Kaiser Daily Health Policy Report
Coverage & Access | Blacks May Be Less Likely To Enroll in Clinical Trials Because They Mistrust Physicians, Study Finds

[Jan 15, 2008]
http://www.kaisernetwork.org/daily_r...fm?DR_ID=49831

Many black U.S. residents are less likely to participate in clinical studies, possibly because they distrust physicians and have concerns that they could be harmed by the studies, according to a study published online Monday in the journal Medicine, Reuters reports (Dunham, Reuters, 1/14). For the study, lead author Neil Powe, a professor of medicine at Johns Hopkins University, and colleagues surveyed 717 people at 13 outpatient medical clinics in Maryland. Of those people, 460 were white and 257 were black.

The participants were told that the survey was "meant to explore individuals' attitudes about medical research and physicians who perform such research, and reasons for agreeing or declining to participate in clinical trials," according to MedPage Today (Gever, MedPage Today, 1/14).

The study found that blacks were 60% as likely as whites to participate in a mock study of a heart disease drug. Fifty-eight percent of blacks thought their physicians would willingly give them experimental drugs without their consent, compared with 28% of whites, according to the study. In addition, the study found that 25% of blacks said that their physicians would recruit them for risky clinical trials, compared with 15% of whites.

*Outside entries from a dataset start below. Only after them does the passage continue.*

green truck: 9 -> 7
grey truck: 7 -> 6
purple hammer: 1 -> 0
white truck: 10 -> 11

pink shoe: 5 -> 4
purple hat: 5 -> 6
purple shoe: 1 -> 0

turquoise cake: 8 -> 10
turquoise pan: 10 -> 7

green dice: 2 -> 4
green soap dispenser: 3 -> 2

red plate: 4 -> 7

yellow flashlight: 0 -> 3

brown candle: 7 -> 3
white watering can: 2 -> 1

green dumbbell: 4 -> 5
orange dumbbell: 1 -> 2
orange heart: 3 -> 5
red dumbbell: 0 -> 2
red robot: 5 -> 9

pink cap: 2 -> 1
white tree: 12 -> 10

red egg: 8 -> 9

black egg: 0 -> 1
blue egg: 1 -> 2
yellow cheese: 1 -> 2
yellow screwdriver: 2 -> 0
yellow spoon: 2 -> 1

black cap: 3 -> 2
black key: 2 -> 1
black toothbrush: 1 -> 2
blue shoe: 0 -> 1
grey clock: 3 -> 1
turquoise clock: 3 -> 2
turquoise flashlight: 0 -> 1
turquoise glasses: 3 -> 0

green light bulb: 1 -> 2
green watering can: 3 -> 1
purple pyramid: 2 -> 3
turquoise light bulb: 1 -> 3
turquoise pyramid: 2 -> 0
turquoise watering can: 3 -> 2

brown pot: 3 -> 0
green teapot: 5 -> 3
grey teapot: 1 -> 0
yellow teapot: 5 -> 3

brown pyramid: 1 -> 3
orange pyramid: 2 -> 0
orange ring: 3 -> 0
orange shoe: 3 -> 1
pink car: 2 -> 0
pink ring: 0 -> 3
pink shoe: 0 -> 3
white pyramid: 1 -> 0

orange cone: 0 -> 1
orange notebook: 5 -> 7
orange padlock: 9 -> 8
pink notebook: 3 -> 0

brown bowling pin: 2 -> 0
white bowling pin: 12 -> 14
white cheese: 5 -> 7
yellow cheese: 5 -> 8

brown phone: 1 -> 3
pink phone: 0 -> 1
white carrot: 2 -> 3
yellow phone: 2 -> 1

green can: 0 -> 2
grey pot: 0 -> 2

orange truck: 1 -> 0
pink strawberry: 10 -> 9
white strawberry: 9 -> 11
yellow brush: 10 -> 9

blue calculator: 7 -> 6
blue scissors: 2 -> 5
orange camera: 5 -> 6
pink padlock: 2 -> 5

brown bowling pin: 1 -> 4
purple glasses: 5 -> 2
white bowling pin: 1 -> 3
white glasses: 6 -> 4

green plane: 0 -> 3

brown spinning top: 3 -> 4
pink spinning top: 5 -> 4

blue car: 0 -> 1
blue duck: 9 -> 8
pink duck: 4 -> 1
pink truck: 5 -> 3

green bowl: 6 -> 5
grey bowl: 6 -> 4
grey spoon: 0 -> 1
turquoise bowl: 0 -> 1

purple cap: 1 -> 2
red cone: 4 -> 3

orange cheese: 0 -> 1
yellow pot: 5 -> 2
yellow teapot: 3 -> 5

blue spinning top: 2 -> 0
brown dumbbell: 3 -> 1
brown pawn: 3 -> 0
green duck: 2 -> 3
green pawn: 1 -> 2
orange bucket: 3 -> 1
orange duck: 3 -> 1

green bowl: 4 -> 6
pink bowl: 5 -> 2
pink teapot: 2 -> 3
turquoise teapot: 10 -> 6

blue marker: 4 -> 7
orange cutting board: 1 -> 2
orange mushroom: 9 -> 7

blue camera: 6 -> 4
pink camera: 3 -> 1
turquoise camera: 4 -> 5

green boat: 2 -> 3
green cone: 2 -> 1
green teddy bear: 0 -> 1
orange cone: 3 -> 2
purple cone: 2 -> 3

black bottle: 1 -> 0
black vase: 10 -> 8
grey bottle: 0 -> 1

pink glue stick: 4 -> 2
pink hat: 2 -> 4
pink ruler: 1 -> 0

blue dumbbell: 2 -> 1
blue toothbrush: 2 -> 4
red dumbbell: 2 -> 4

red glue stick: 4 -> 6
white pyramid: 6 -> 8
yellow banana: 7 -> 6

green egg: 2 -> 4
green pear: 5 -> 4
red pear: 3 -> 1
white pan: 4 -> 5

Powe said the distrust results in fewer blacks participating in research, adding, "If we don't test therapies in certain populations, how can we expect to know anything about whether they work in those populations?" (Emery/Kohn, Baltimore Sun, 1/15). According to Powe, blacks might be unwilling to participate in medical studies because of "gross past examples of unethical medical research with ethnic minorities," such as the Tuskegee experiment that began in the 1930s and lasted for about 40 years.

Powe said, "So long as the legacy of Tuskegee persists, African-Americans will be left out of important findings about the latest treatments for diseases, especially those that take a greater toll on African-Americans and consequently may not have ready or equal access to the latest medicines." According to Powe, the mistrust "may be fixable by communicating better with patients and taking actions that improve mutual respect and understanding" (MedPage Today, 1/14).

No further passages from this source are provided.